IBONE   05434
INSTITUTO DE BOTANICA DEL NORDESTE
Unidad Ejecutora - UE
artículos
Título:
Agrobacterium tumefaciens-mediated transformation of Lotus tenuis and regeneration of transgenic lines
Autor/es:
ESPASANDÍN, F; COLLAVINO, M; LUNA, C.; PAZ, R.; TARRAGÓ, J; RUIZ, O; MROGINSKI, L.; SANSBERRO, P.
Revista:
PLANT CELL TISSUE AND ORGAN CULTURE
Editorial:
SPRINGER
Referencias:
Lugar: The Netherlands; Año: 2010 vol. 102 p. 181 - 189
ISSN:
0167-6857
Resumen:
A protocol for the production of transgenic plants was developed for Lotus tenuis via Agrobacterium-mediated transformation of leaf segments.

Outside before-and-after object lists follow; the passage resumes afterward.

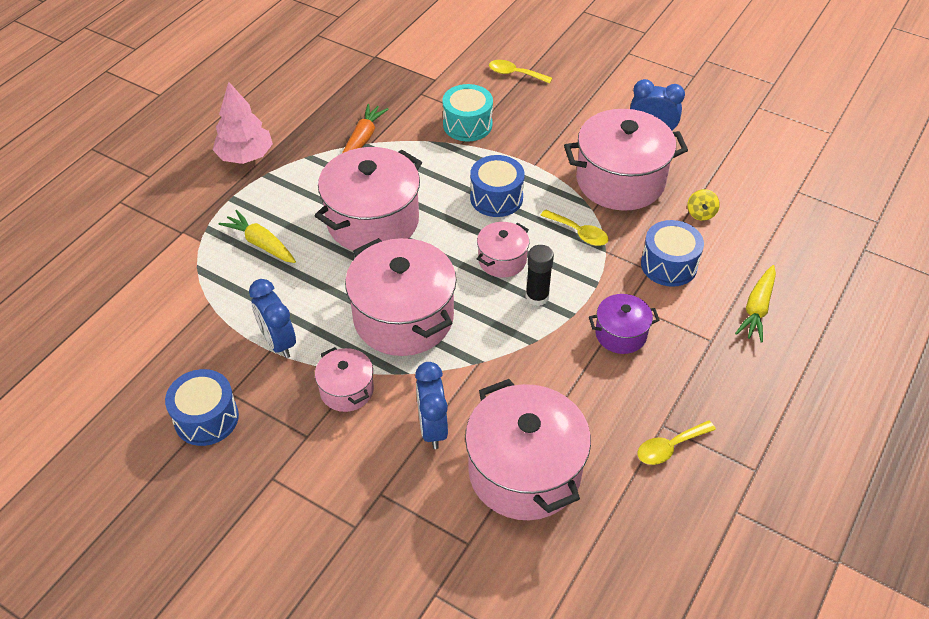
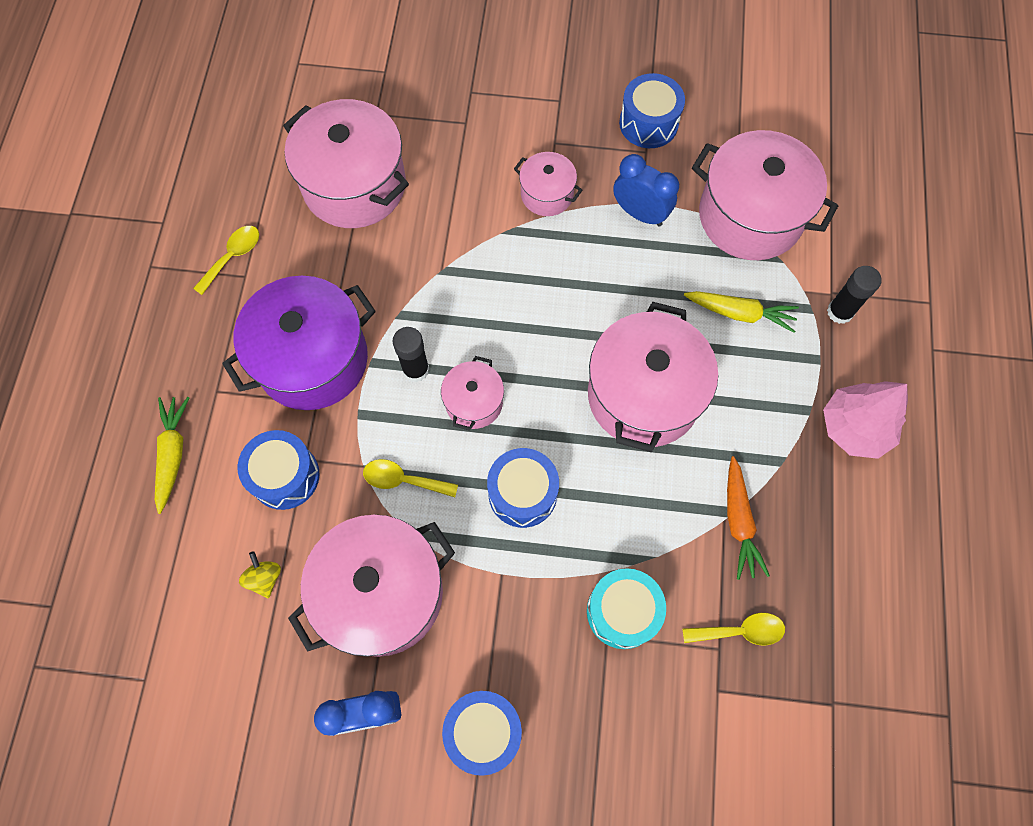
camera: 155 degrees right, 20 degrees up
(188, 218) = (839, 312): none -> black glue stick
(403, 318) = (539, 288): pink pot -> pink pot (750, 216)
(432, 428) = (451, 191): blue clock -> none
(515, 74) = (611, 761): yellow spoon -> yellow spoon (740, 631)
(583, 105) = (483, 731): none -> blue drum
(620, 334) = (312, 359): purple pot -> purple pot, size x1.97

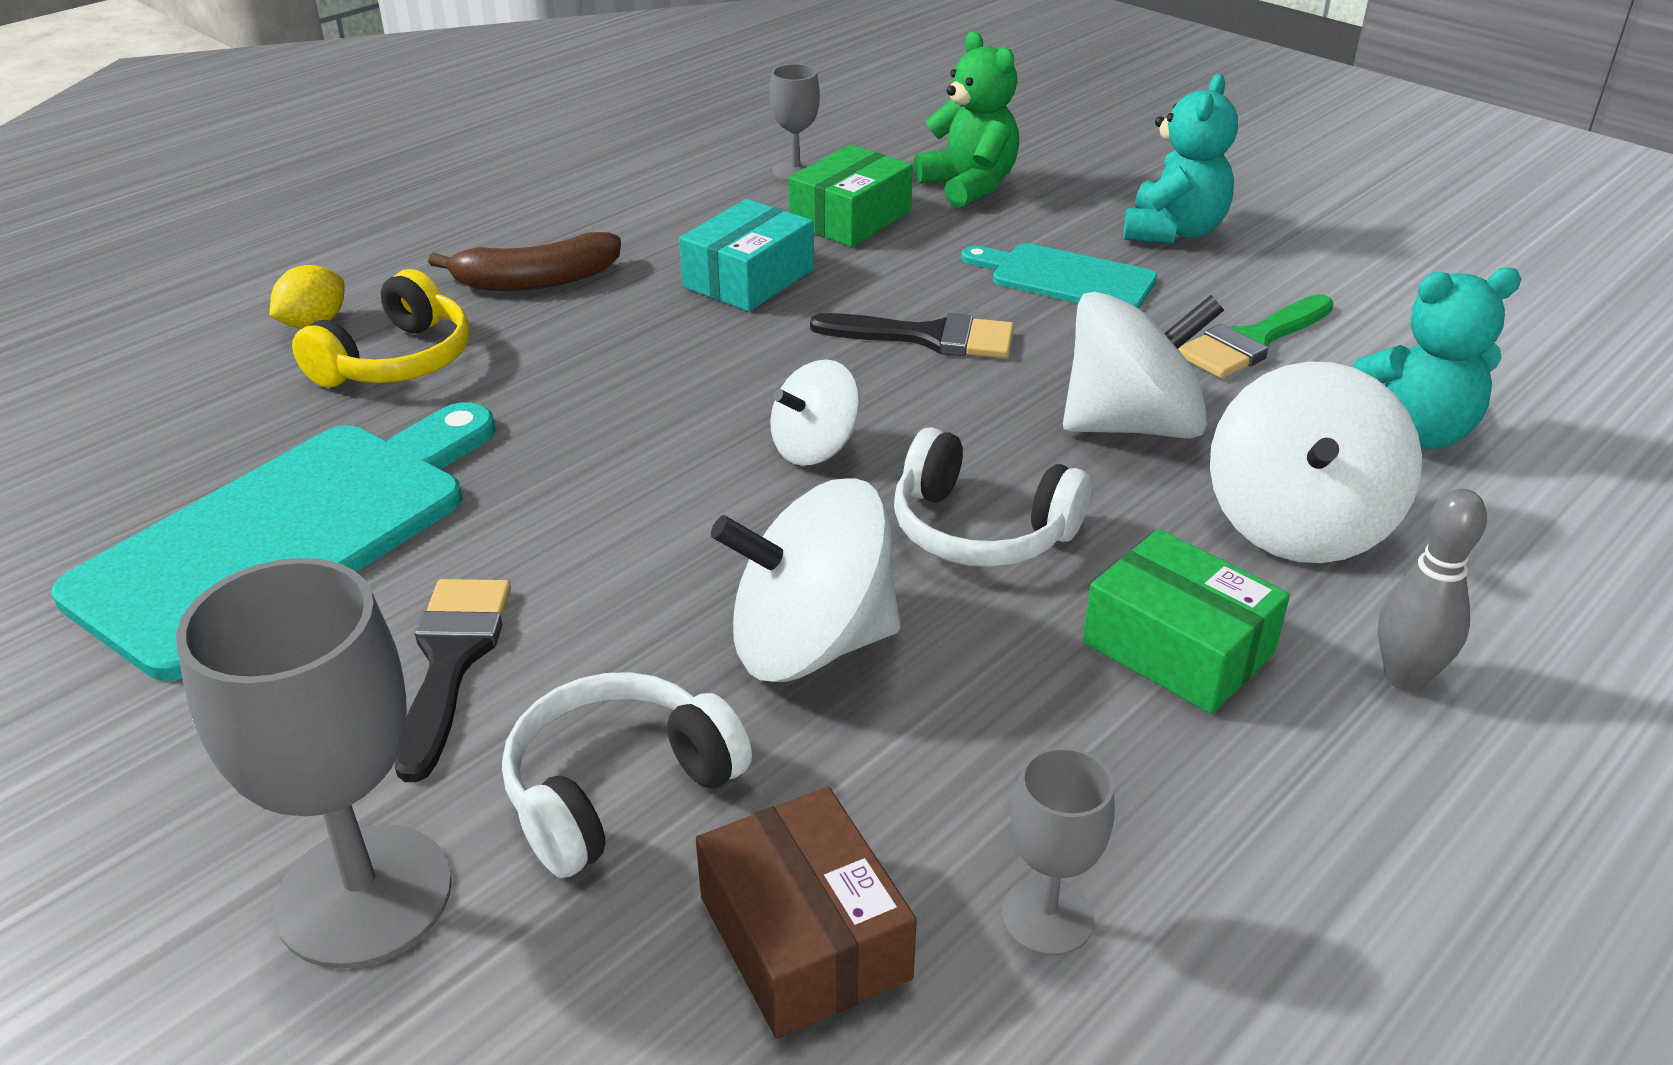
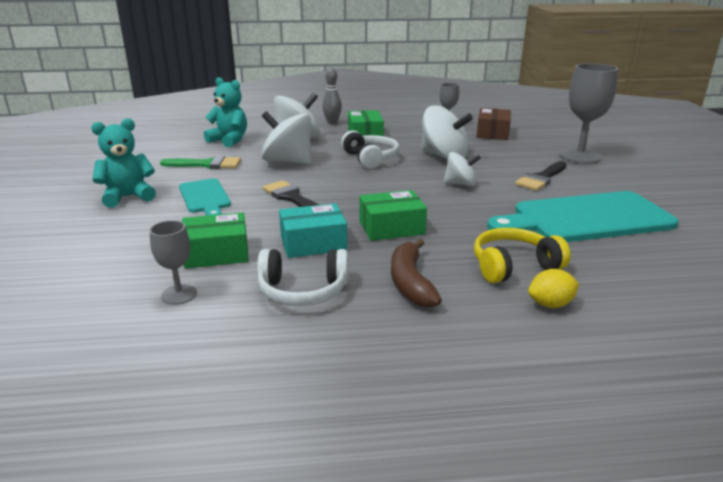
camera: 140 degrees left, 10 degrees down
(536, 281) = (410, 282): brown banana -> brown banana turned 120 degrees counterclockwise
(618, 789) = (513, 152): white headphones -> white headphones (303, 291)
(665, 351) = (391, 227): none -> green box
(815, 448) = (384, 185): white spinning top -> white spinning top (460, 184)
(969, 186) = (133, 247): green teddy bear -> none

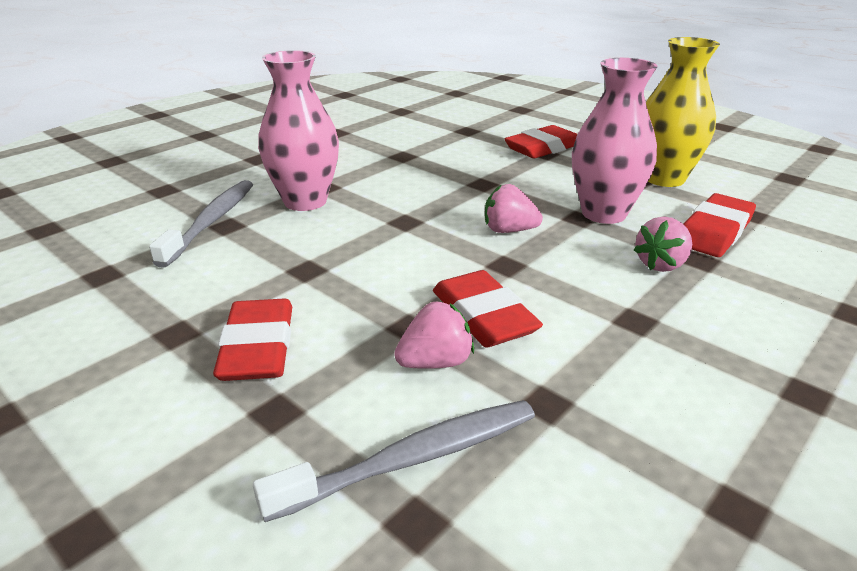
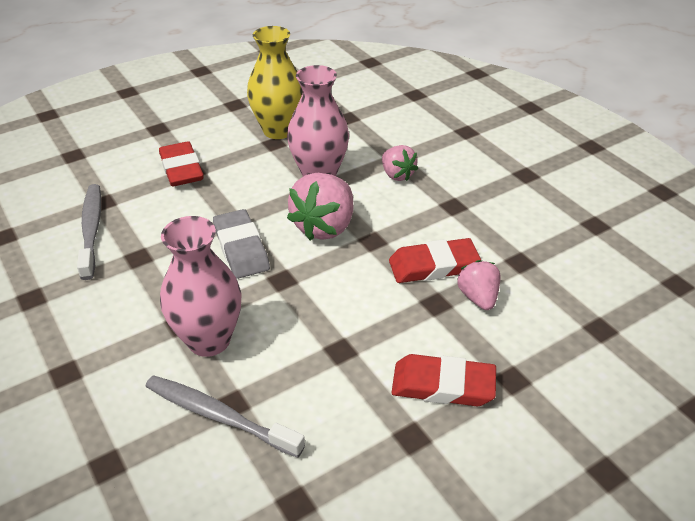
camera: 75 degrees left, 10 degrees up
(412, 459) = (559, 322): grey toothbrush -> grey toothbrush (91, 230)
(441, 193) = (241, 248): none -> grey eraser
(508, 230) = (324, 227): pink strawberry -> pink strawberry, size x1.71
(714, 232) = (365, 140): red eraser -> none

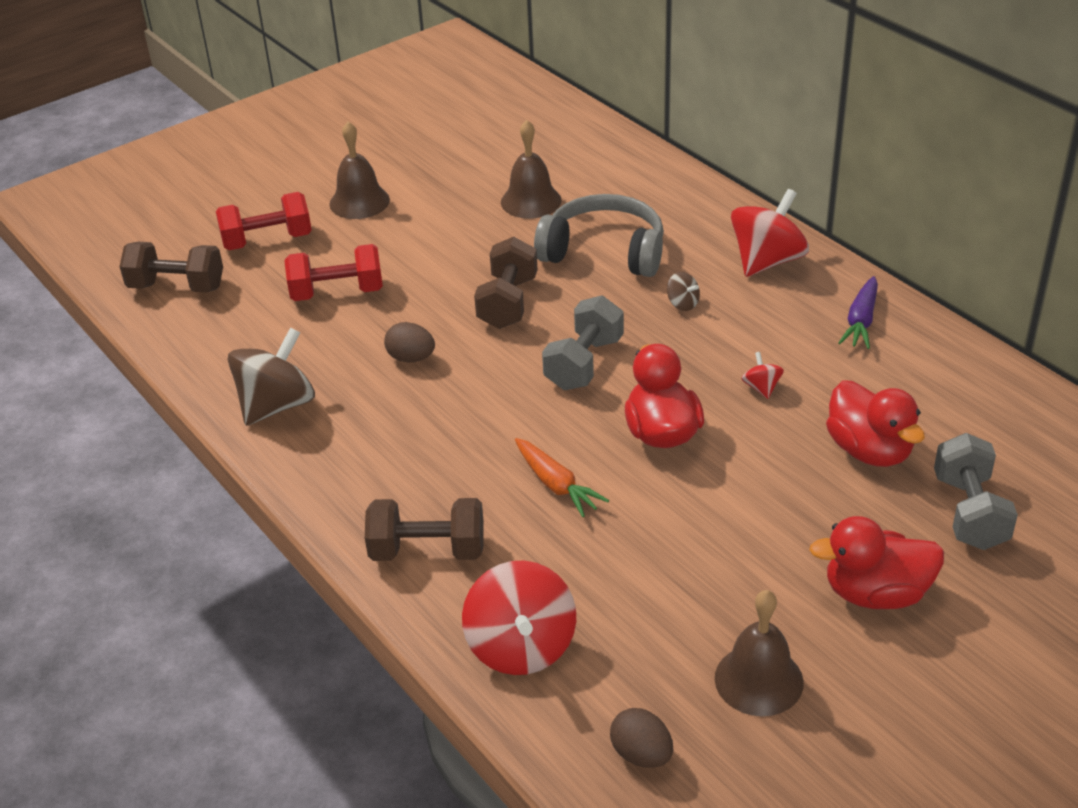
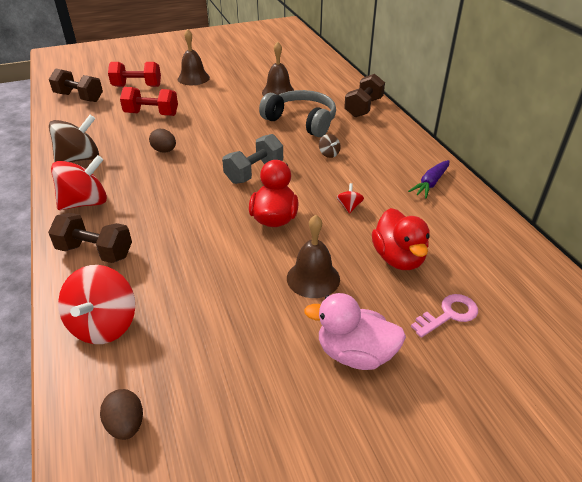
camera: 15 degrees right, 0 degrees up
(508, 303) = (234, 135): brown dumbbell -> brown dumbbell (363, 108)
(556, 484) = (194, 233): orange carrot -> none
(759, 680) = (239, 393): brown bell -> brown bell (313, 278)
(767, 261) = (390, 142): red spinning top -> red spinning top (85, 203)
(876, 593) = (355, 354): red duck -> pink duck
(969, 512) = (448, 314): grey dumbbell -> pink key

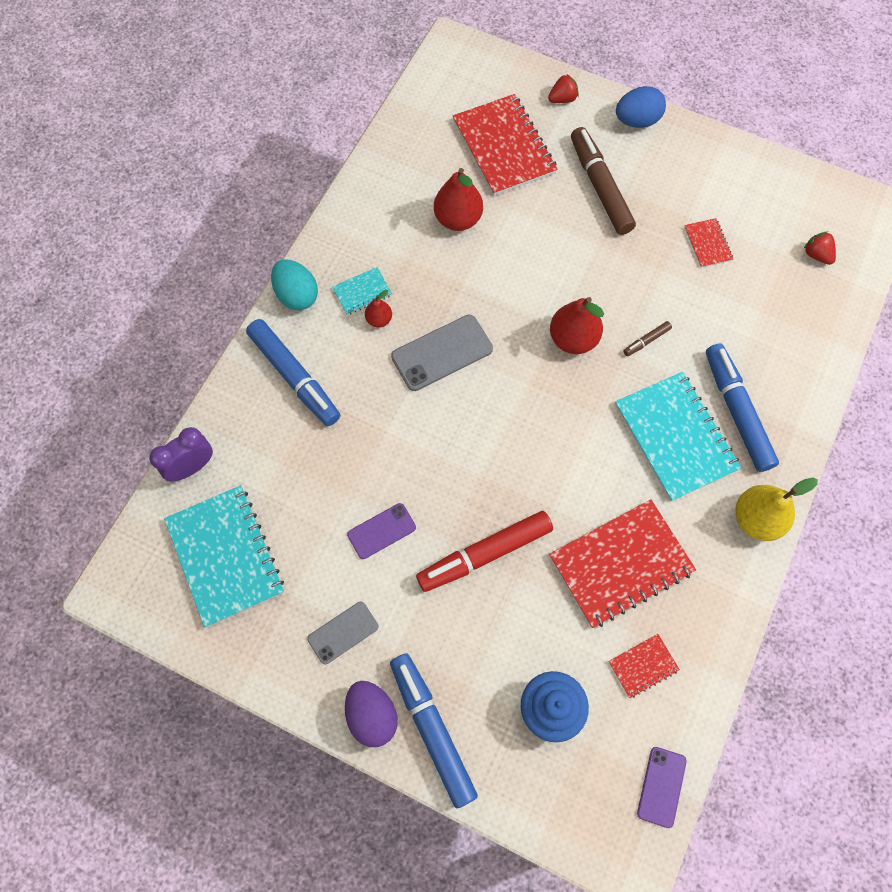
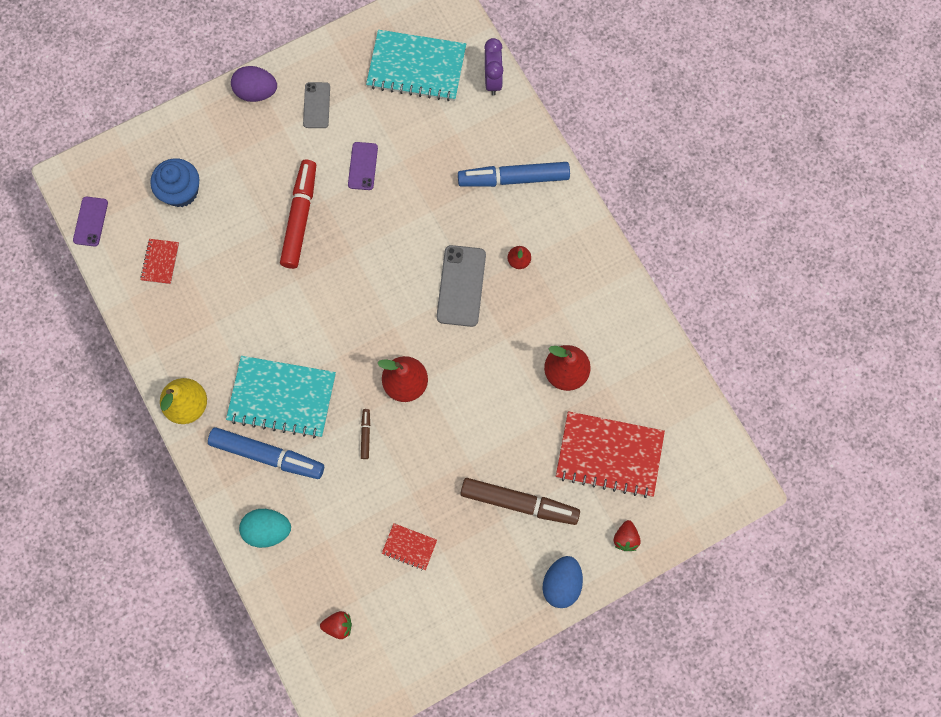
camera: 125 degrees right, 5 degrees up
(297, 295) = (579, 218): turquoise egg -> turquoise egg (267, 530)
(362, 292) = (550, 263): turquoise notebook -> none
(432, 729) = (222, 119): blue marker -> none
(620, 564) = (229, 295): red notebook -> none
(661, 786) = (91, 221): purple phone -> purple phone turned 45 degrees clockwise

The explants were co-cultivated (for three days) with an A. tumefaciens strain harbouring either the binary vector pBi RD29A:oat arginine decarboxylase (ADC) or pBi RD29A:GUS, which carries the neomycin phosphotransferase II (nptII) gene in the T-DNA region. Following co-cultivation, the explants were cultured in Murashige and Skoog (MS) medium plus naphthalenacetic acid (NAA) and benzyladenine (BA) containing kanamycin (30 μg ml-1) and cefotaxime (400 μg ml-1) for 45 days. The explants were subcultured several times (for 2 weeks each time) to maintain the selection pressure during the entire period. About 40% of the explants inoculated with the pBiRD29:ADC strain showed 8-10 adventitious shoots per responsive explant through a direct system of regeneration, whereas 69% of the explants inoculated with the pBi RD29A:GUS strain produced 13-15 adventitious shoots per responsive explant. The selected transgenic lines were identified by PCR and Southern blot analysis. Three ADC transgenic lines were obtained from 30 infected explants, whereas 29 GUS transgenic lines were obtained from 160 explants. These results correspond to a transformation efficiency of 10 and 18.1%, respectively. More than 90% of the in vitro plantlets were successfully transferred to the soil. The increase in the activity of arginine decarboxylase from stressed ADC- Lt19 lines was accompanied by a significant rise in the putrescine level. The GUS transgenic line driven by the RD29A promoter showed that strong signals of osmotic stress were detected in leaves and stem tissues. All the transgenic plants obtained in the present study exhibited the same phenotype as the untransformed controls under non-stress conditions, and the stability of the gene introduced into the cloned materials was established.